A BMJ article explores whether a four-day working week could ease recruitment challenges, reduce absenteeism, and improve morale in the NHS
As the NHS grapples with staff shortages, high turnover, low morale, and rising absenteeism, a new BMJ article asks a provocative question: Is the NHS ready for a four-day working week? The piece examines whether condensing work hours could help retain staff and sustain care quality, while also weighing the operational challenges such a shift would bring.
The much-debated four-day work week
Four-day weeks have grown in popularity, with evaluations of this schedule across several countries and sectors reporting benefits for both workers and employers. However, many supporting studies were conducted in self-selecting organisations, often without a control group, and many sectors also lacked the unique characteristics of the NHS.
There is sufficient promising evidence that a four-day working week would benefit the NHS, but rigorous research is necessary. BMJ researchers suggested using a realist evaluation approach to answer what mechanisms make it effective, which staff groups or departments benefit most, and what workplace settings or policies make it succeed or fail.
Would a pay rise boost NHS worker morale?
The NHS is struggling to retain its workforce, with many healthcare workers leaving the sector altogether. One 2022 BMA survey of 4500 resident doctors in England found that 79% often thought about leaving the NHS. Reasons include low pay and its erosion since 2008, as well as working conditions and increased workload.
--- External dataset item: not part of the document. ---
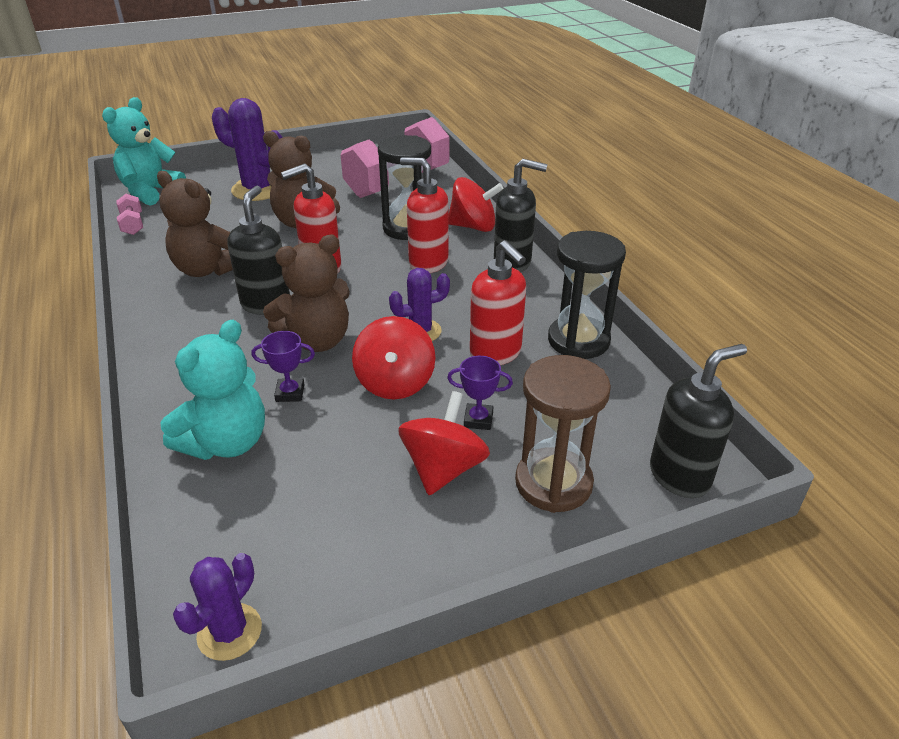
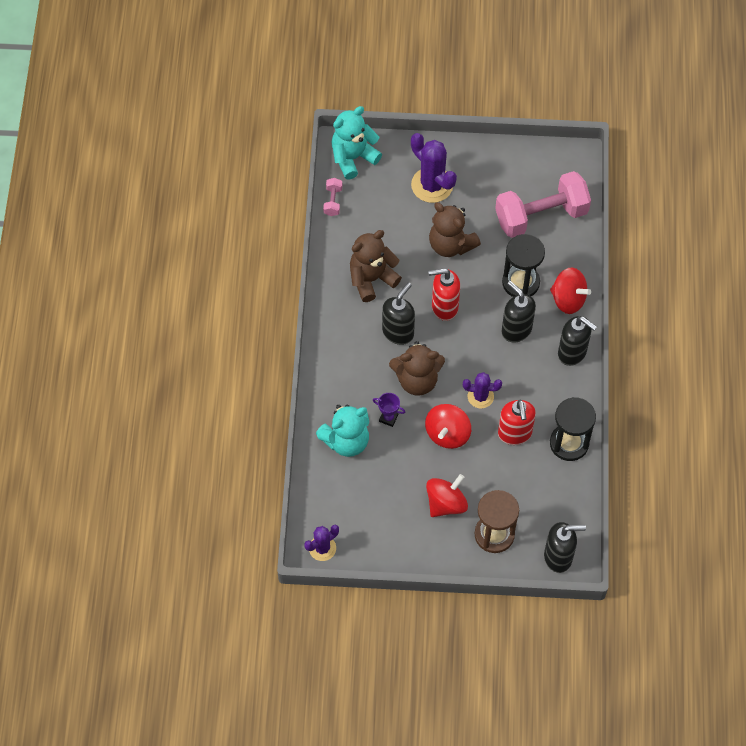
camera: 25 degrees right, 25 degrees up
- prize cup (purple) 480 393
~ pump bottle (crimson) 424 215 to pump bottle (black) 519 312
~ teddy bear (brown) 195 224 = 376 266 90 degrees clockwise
Ongoing strikes across the UK highlight the frustration felt by NHS staff regarding their pay. Raising wages boosts retention through better morale and financial security, but it carries a substantial economic burden and does not alleviate overwork or reduce burnout.
A 2024 study, analysing NHS data from the past decade, found that a 10% increase in wages increased staff’s willingness to work full time by only 0.8%, concluding that pay is a necessary but not sufficient solution to its crisis.
This could be where a four-day working week might be a solution. If implemented without salary cuts, it raises hourly pay and improves work-life balance, which is a common reason for resignation from the NHS.
Shortening the working week and reorganising workload is complex, but it could provide added value for two reasons. Firstly, cutting working hours doesn’t stop staff who want to earn more from using their extra time to take on additional shifts. Secondly, women, who make up almost 90% of nurses and midwives, as well as the majority of doctors in the UK, are more likely to seek flexible or part-time roles, which can come with lower pay and slower career progression. This means that healthcare workers, in particular, may be especially open to the idea of a four-day working week.
The impact of a four-day work week remains untested across NHS staff groups and teams, which is a crucial evidence gap necessary for the condensed working weeks.
The risk of a shorter working week in the NHS
Implementing a four-day workweek in the NHS carries several potential risks. Reducing the number of working days could increase workloads on remaining days, leading to staff fatigue and a higher risk of burnout.
Operational challenges may arise, as significant adjustments in scheduling and staffing could disrupt workflows and affect continuity of patient care. Equity concerns are also notable, since not all staff may benefit equally; part-time workers or those in certain roles might see fewer advantages. Additionally, financial implications such as temporary staffing or overtime costs could offset anticipated savings, making careful planning and evaluation essential.
Four-day week case study in healthcare
In Sweden, two acute surgical wards at Vrinnevisjukhuset and Linköping University Hospital in Östergötland launched a two-year pilot to test a reduced working week, involving around 300 nurses.
One ward had nine operating theatres and the other about 20, covering orthopaedics, general surgery, urology, gynaecology, and thoracic procedures. One hospital relied on agency staff during weekends; the other operated entirely with employed staff, occasionally supported by retired workers. In the thoracic and vascular surgery unit, both elective and emergency procedures were supported by teams, including perfusionists, with 24/7 on-call cover.
The pilot aimed to address high sickness absence, staff retention issues in full-time roles, and concerns about long-term career sustainability. Weekly hours were reduced by 11% from 38.25 (or 37 for healthcare assistants) to 34 hours, with no pay cuts.
To participate, staff were required to work full-time and be involved in rotating shifts. Around 20–30% of staff were part-time before the pilot; many increased their hours to qualify, partially offsetting the hour reductions of existing full-time staff.
The initiative was voluntary and designed as a team-based transformation rather than an individual perk. It required careful rota planning to maintain service continuity. In Sweden, staff collaboratively create their own schedules using software, with central validation ensuring adequate coverage.
During the pilot, staff shifts and clinical hours remained unchanged, but “scheduled recovery time” was introduced, allowing employees regular, protected time off without being on call. No new staff were hired; modest cost increases arose as part-time workers extended hours.
Framed as a workforce sustainability strategy, the pilot improved staff wellbeing, work-life balance, and retention. Managers reported fewer rota gaps, lower overtime costs, and better continuity of care, with total surgical hours actually increasing. The pilot has been extended for another year, with external evaluation ongoing, and a similar program is being considered in Stockholm.